I think it would be very helpful if you guys buy for yourself the latest Android (NASDAQ:GOOG) and Apple (NASDAQ:AAPL) gadgets, and earnestly use them on a day-to-day basis. This way, you will experience on a personal level the shortcomings of BlackBerry handsets compared to the competition, as well as better appreciate the advantages of BlackBerry. You need to give your products the same personal touch that Steve Jobs gives to his, down to the very last power button.

To be honest, I was pleasantly surprised by the Playbook platform. The hardware is rock solid, and the QNX-based OS is the best in class. The UI gestures are very intuitive, multitasking the most seamless I've seen on any mobile device, and the OS still hasn't crashed on me - not even once. I have never used any OS this stable, let alone a mobile OS. Windows, OSX, Linux have nothing on you.

And I understand why you force users to bridge to their existing BlackBerry phones to get their e-mail and calendar. It takes time to build fully secured push-enabled e-mail managed by BES, so while that is being perfected on Playbook, you allow users to piggy-back on the existing time-tested software on BlackBerry phones. Playbook can be thought of as an add-on - a bigger screen for the Blackberry handset. This way, IT departments don't have to test and certify a new device, and corporations have full confidence in its security.

See, I get it.

But general consumers are an impatient bunch, and first impressions matter for the reviewers. The main problem was execution. This is how I would've launched Playbook: (1) Have a limited/exclusive launch for corporations and developers only.
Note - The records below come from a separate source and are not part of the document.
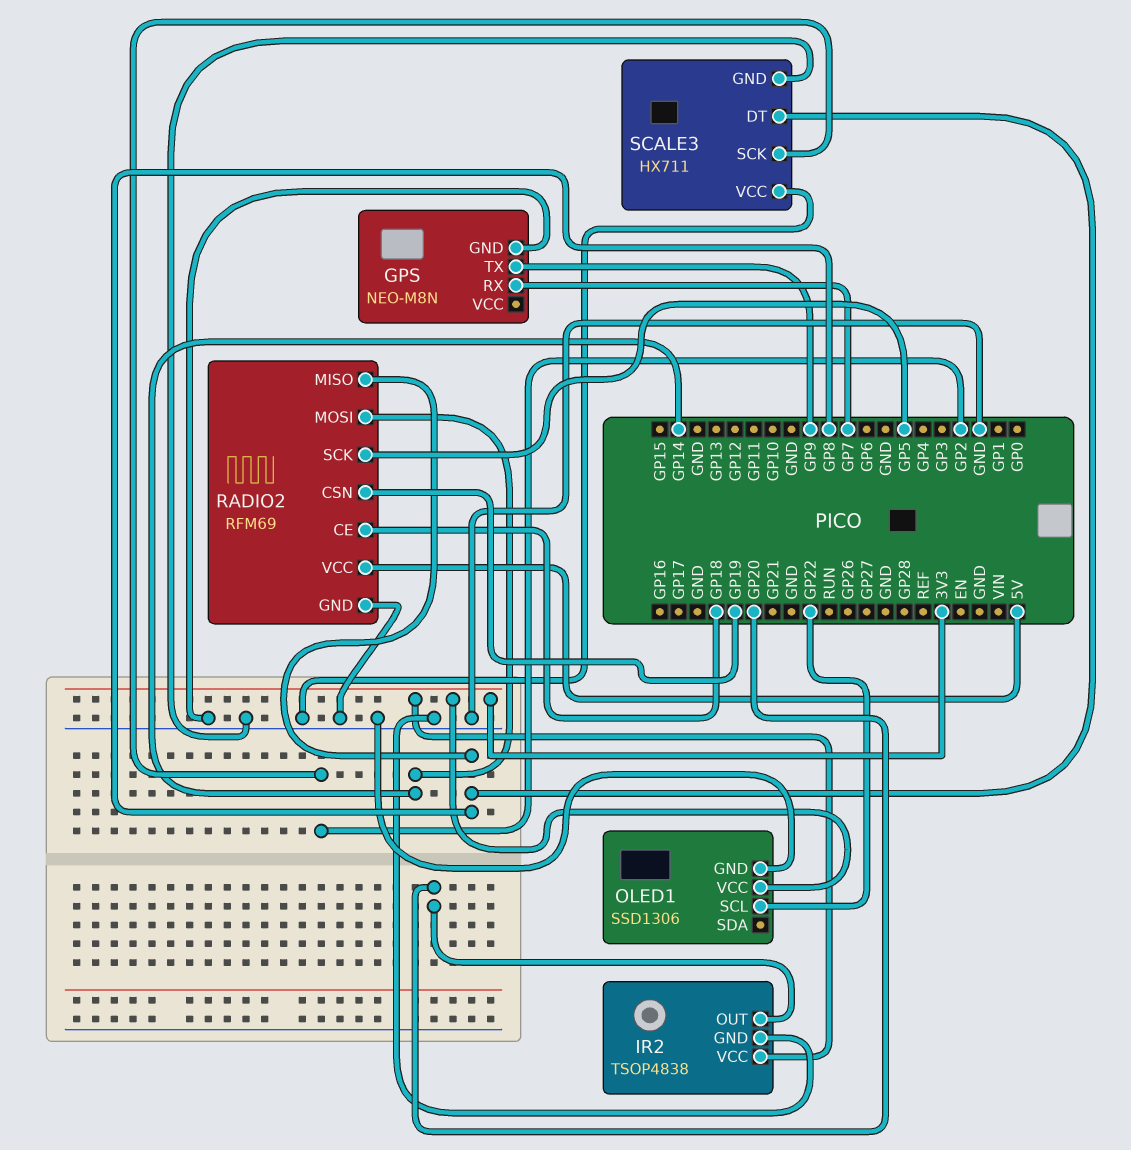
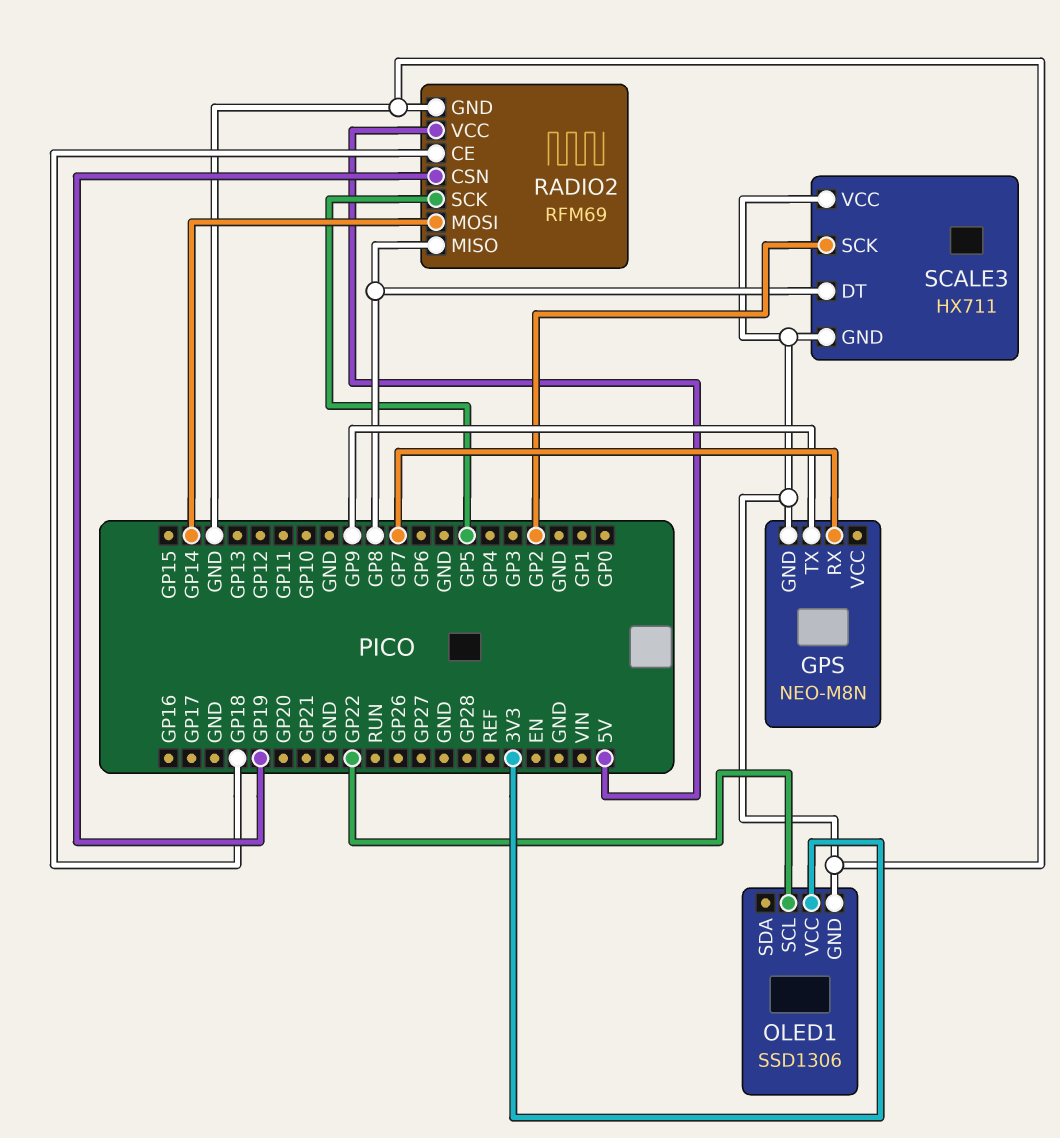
IR2: TSOP4838 -> none
IR2 pin GND: GND -> none
IR2 pin OUT: GP20 -> none
IR2 pin VCC: 3V3 -> none

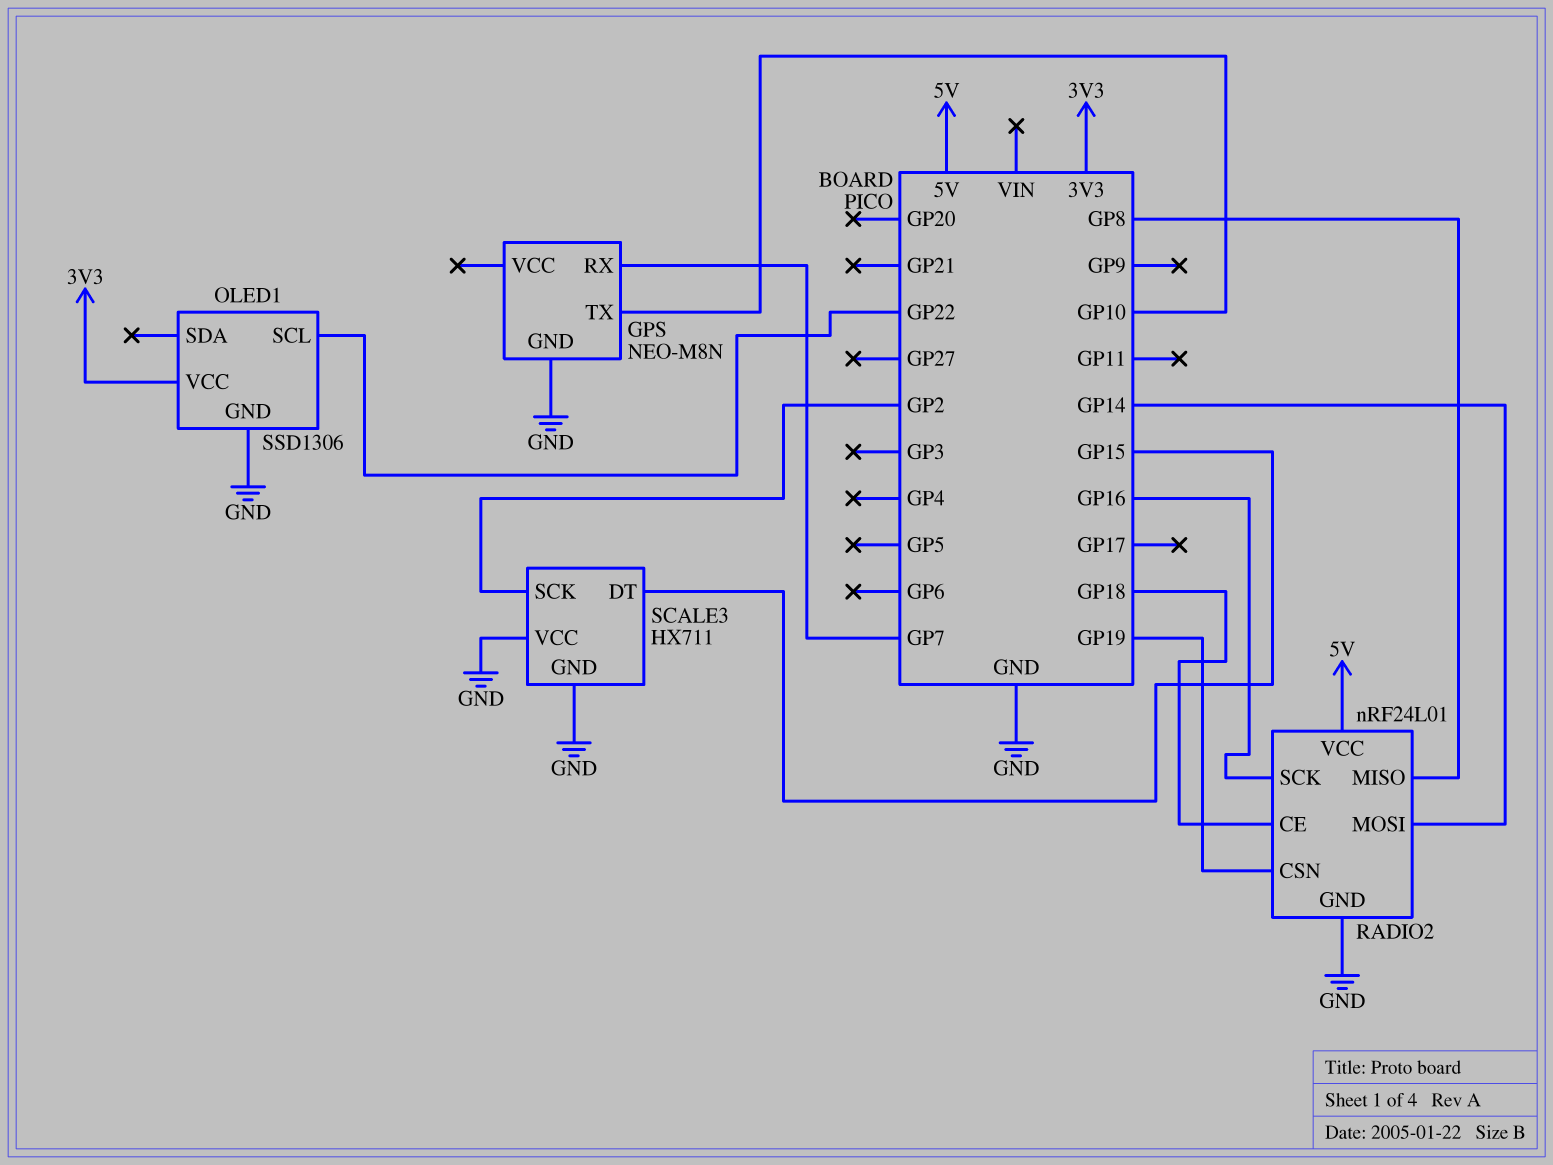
GPS pin TX: GP9 -> GP10
RADIO2: RFM69 -> nRF24L01
RADIO2 pin SCK: GP5 -> GP16
SCALE3 pin DT: GP8 -> GP15

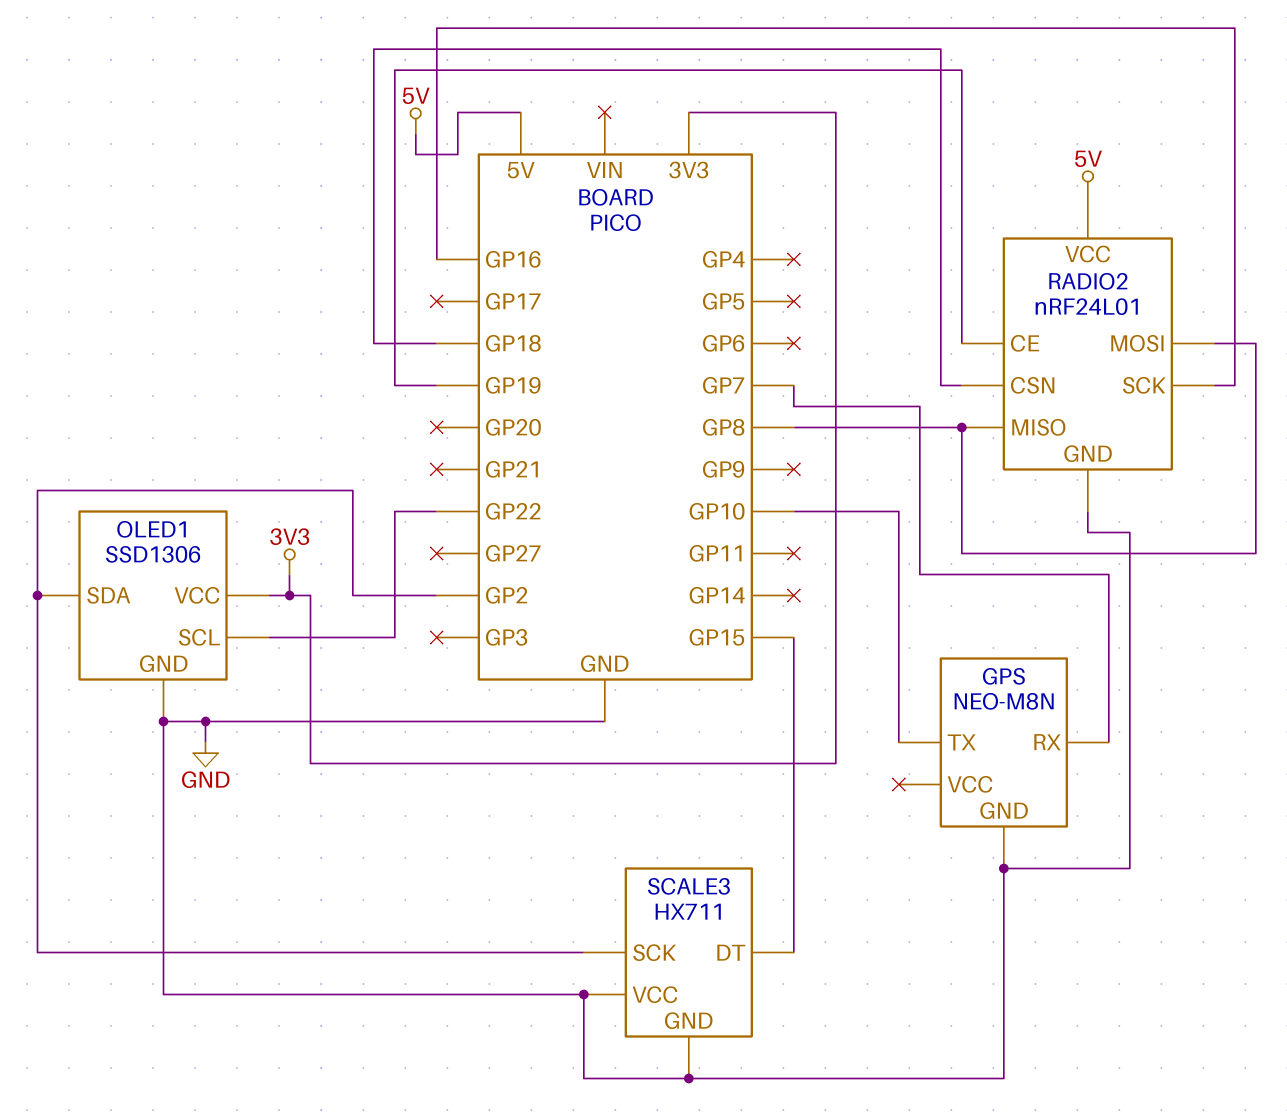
OLED1 pin SDA: none -> GP2
RADIO2 pin CE: GP18 -> GP19
RADIO2 pin CSN: GP19 -> GP18
RADIO2 pin MOSI: GP14 -> GP8

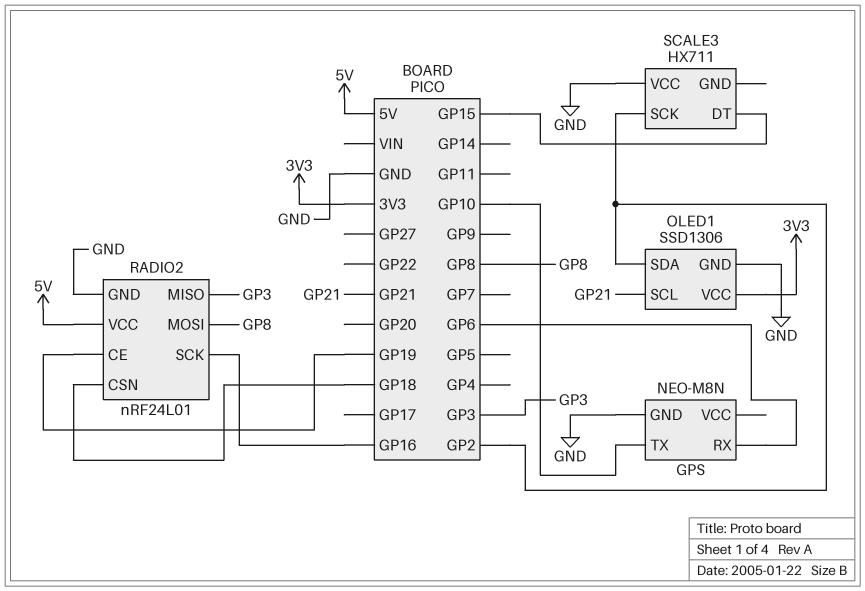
GPS pin RX: GP7 -> GP6
OLED1 pin SCL: GP22 -> GP21
RADIO2 pin MISO: GP8 -> GP3
SCALE3 pin GND: GND -> none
We must have a BES license or be a registered developer to buy. (2) Generate hype and desire in consumers without giving them the ability to actually get one. (3) Have a big consumer launch later on when native PIM, Android apps and all the other kinks are worked out. (4) Stop cheapening the device by giving it away at every BlackBerry conference.

I am genuinely excited about the next generation of QNX "supephones" due in 2012. If you can successfully bring the beautiful experience of Playbook into a dual-core phone, and if you can manage to combine the current fragmented ecosystems of BB OS, QNX, Android into one coherent platform, then you will be at least on par with the next generation of handsets that your competitors are coming out with next year.

But this will only let you catch up to the state-of-the-art. Meanwhile, your competitors are busy working on the next big thing. What is your answer to Apple's iCloud? I hope you at least have a coherent consumer cloud strategy on the drawing board. What is your answer to Microsoft (NASDAQ:MSFT) Windows 8 - an OS and ecosystem that will combine phones, tablets, laptops and desktop PCs into a unified experience?

I am sure there are other directions you can take this. It is your job to come up with things that mere mortals like us haven't thought of yet. As leaders of a company at the forefront of this cutting edge industry, we are looking to you to come up with the next big thing that will wow us and inspire us.

Some serious soul-searching is in order. While I agree with you that changing the co-CEO management structure at this moment is too disruptive, it does not mean you should continue to meddle along in your current path. You broke this company, and whether we like it or not, you are the only ones who can fix it.

You still have very loyal fans, and they are waiting for you to make them feel excited again. Now get to work.